Все рассмеялись от души, весело, и Глушов засмеялся и сказал:
— Слетай, слетай, командир. Польза большая будет. Проветришься, встряхнешься, а то мы здесь, в темной берлоге, только свою боль и знаем.
— Комиссар, — попросил Трофимов, что-то быстро укладывая в вещевой мешок. — Ты наш перст, без тебя нам не жить, но сейчас пощади, не отравляй святой минуты.
— Слушай, Анатолий Иванович, а куда это ты торопишься?
— Как это куда?
— Самолет ведь только в ночь пойдет, а сейчас утро.
Трофимов непонимающе поглядел на Глушова, затем огорченно сел.
— Ты смотри, совсем ведь упустил из виду. Ну, до вечера еще все может тридцать раз перемениться. Тогда, что ж, тогда за дело. Михаил Савельевич, ты останься сейчас, мы все обговорим. И ты, Почиван, подожди, ты почему Фольгисону бумагу не отдал?
— Какая бумага? Три пачки всего было, и то папиросная, а разговору…
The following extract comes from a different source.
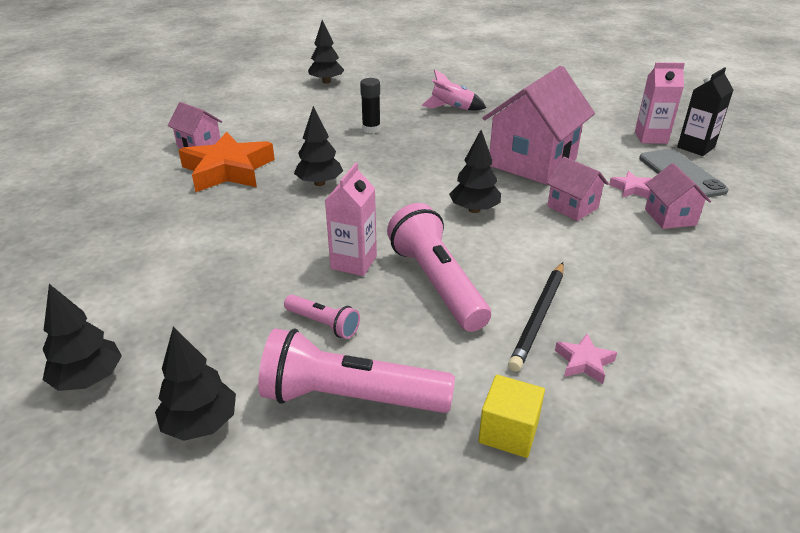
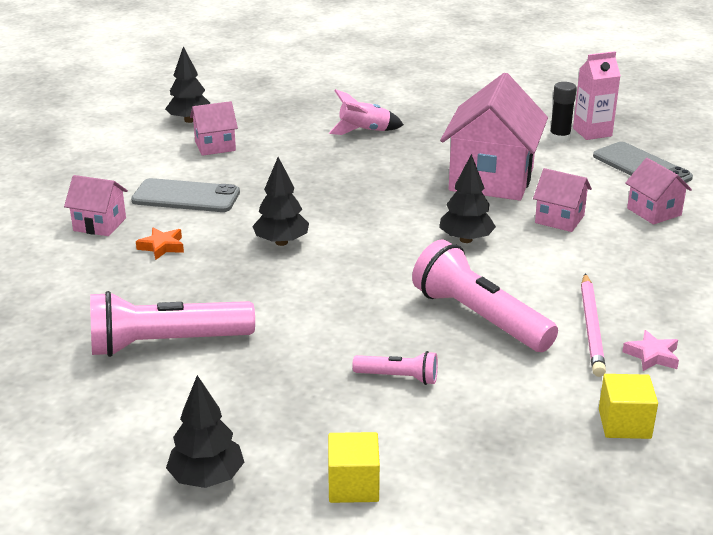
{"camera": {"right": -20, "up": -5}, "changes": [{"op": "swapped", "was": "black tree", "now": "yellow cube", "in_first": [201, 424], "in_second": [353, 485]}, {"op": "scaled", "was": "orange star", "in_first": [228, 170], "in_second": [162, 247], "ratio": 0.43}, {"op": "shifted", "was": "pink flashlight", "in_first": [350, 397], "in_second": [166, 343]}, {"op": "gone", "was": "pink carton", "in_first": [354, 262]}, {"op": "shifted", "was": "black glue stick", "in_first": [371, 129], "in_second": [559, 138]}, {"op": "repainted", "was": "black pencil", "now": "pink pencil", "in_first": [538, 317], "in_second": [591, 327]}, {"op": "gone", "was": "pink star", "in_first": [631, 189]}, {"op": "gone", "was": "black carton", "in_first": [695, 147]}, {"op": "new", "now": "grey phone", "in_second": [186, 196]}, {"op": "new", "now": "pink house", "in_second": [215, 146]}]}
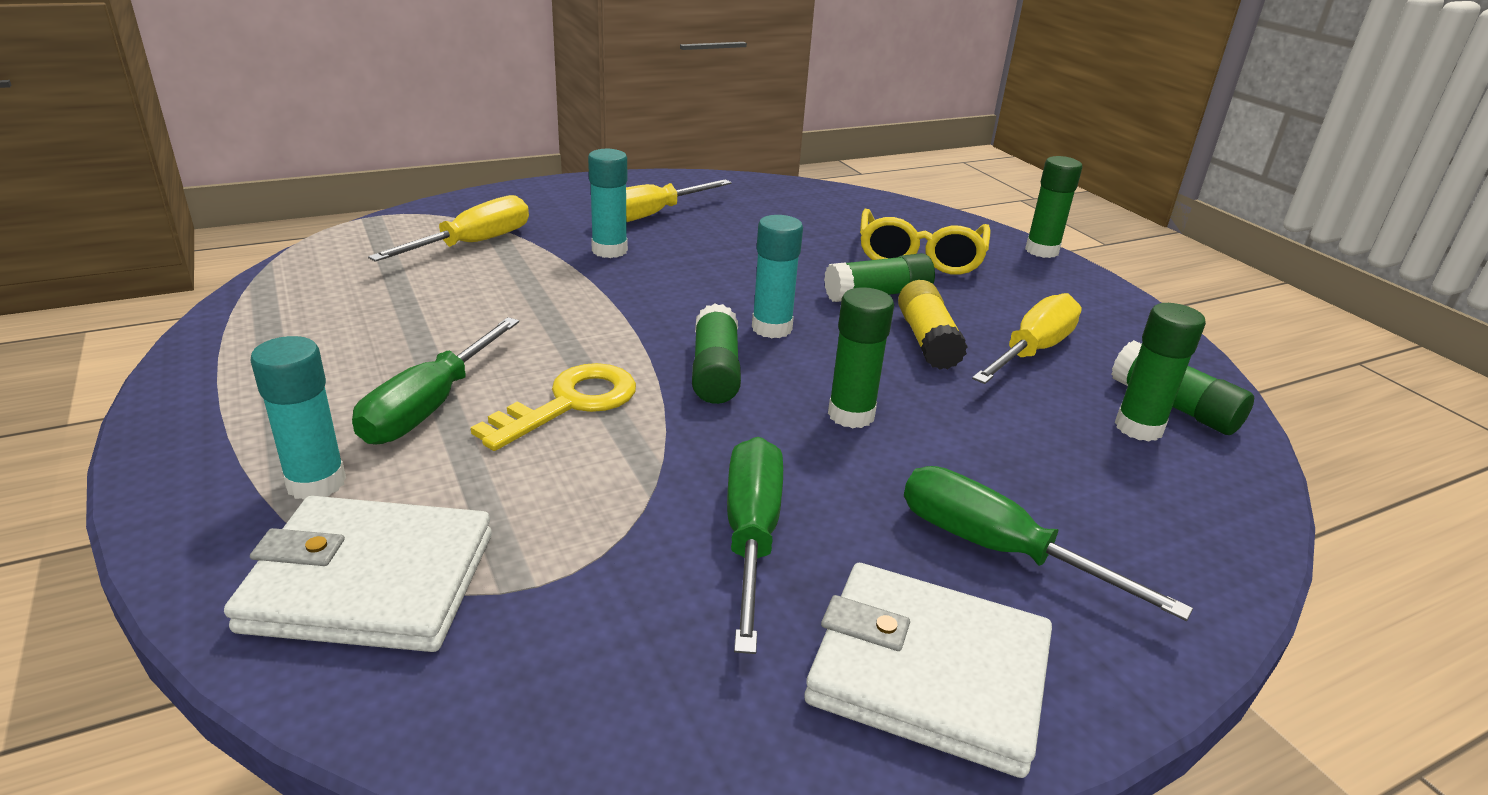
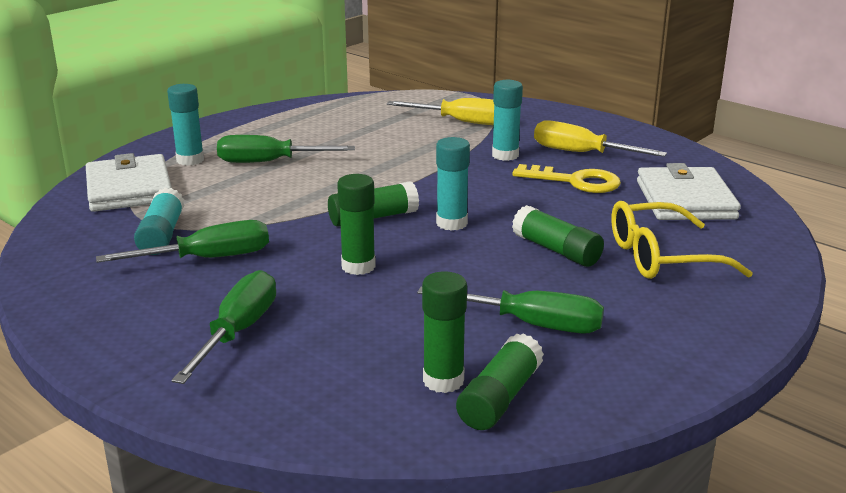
{"camera": {"right": 70, "up": -5}, "changes": [{"op": "shifted", "was": "yellow key", "in_first": [570, 403], "in_second": [575, 181]}, {"op": "shifted", "was": "white wallet", "in_first": [928, 673], "in_second": [685, 200]}, {"op": "gone", "was": "yellow glue stick", "in_first": [927, 340]}, {"op": "repainted", "was": "yellow screwdriver", "now": "green screwdriver", "in_first": [1032, 351], "in_second": [531, 324]}, {"op": "gone", "was": "green glue stick", "in_first": [1041, 251]}, {"op": "new", "now": "turquoise glue stick", "in_second": [162, 235]}]}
— Этого нам хватит на два номера газеты, — сказал Глушов. — Не пори чушь, Почиван, тебя иногда заносит, не поймешь, то ли шутишь, то ли всерьез.
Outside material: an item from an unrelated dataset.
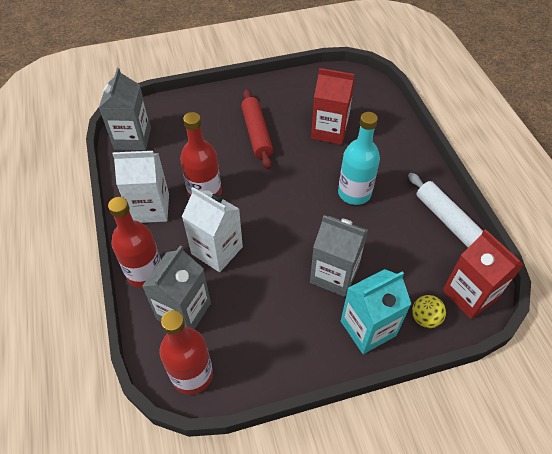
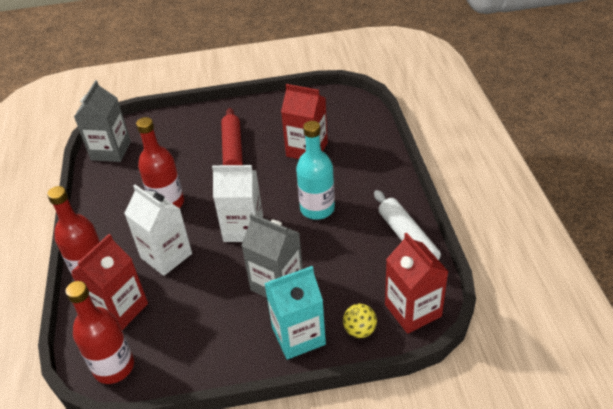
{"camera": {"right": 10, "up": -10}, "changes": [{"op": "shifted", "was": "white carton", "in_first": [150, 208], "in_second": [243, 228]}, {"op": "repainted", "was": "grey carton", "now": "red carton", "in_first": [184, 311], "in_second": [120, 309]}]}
— Да я что — себе? Я хотел ее на закрутки раздать, мучаются ребята, лист сухой на цигарки крутят.
— Хватит, Почиван, — повысил голос Глушов. — Удивляюсь тебе, тебя ли агитировать, неужели не понимаешь значения пропаганды именно сейчас?
Глушов достал из бокового кармана газету, бережно расправил ее и протянул Почивану.
— Уверен, ты газет не читаешь. Здесь мы напечатали письма из неволи, ну-ка, пробеги. И вообще, надо раз и навсегда постановить, чтобы всю мало-мальски пригодную бумагу отдали Фольгисону.
— Ладно, решили, — сказал Трофимов. — Шумилова, Кузина и Батурина в штаб. А ты, Почиван, немедленно займись сапожной. Материал пока еще есть… Люди разуты…
— Товарищ командир, да там ведь всего три сапожника. А остальные — так, у них и шило в руках не держится. Вчера Кирюхин ладонь себе пропорол, вздулась подушкой. Вот у Кузина есть первоклассный мастер, я давно его у вас прошу.
— Зря говоришь, Акимов нужен в разведке.
— Всегда так… Немедленно, немедленно, а с кем? — Почиван, мельком просмотрев газету, сложил ее и, пользуясь тем, что Глушов разговаривал с Трофимовым, сунул в потрепанную полевую сумку. Когда пришли Кузин и Батурин, он ушел, недовольный, его работа никем не замечалась и не ценилась, и вот Трофимов полетит в Москву получать ордена, Трофимову — орден, а ему дадут во что кладут, догонят да еще добавят. Картошка, хлеб, хлеб да картошка — вот и все его запросы, все достижения за три военных года; а теперь вот еще эта сапожная, да еще думают кожевенный заводик открыть. Опять же кому — ему на шею! А там в Дубовице зерно жители собрали, надо вывезти. Опять же — он. А без продуктов, без бумаги, без умелых рук все эти газеты разом захлебнутся. Вот даже Фольгисон важнее, газету делает, как же… Стишки пишет и разные там обращения к полицаям да к румынам, вот так… А все-таки хорошо бы составчик тот со снарядами в Гнездилове накрыть. Лишний тол никогда не помешает. А тоже, пока наладили дело, сколько мучились; сейчас мины и гранаты знаменитые получаются, из других отрядов приезжают, опыт заимствуют, а вначале и смех и слезы. Чуть с керосинкой всей на воздух не взлетели. Еще Юрка Петлин мину своей конструкции сварганил, замедленного действия. Хороший пацан был.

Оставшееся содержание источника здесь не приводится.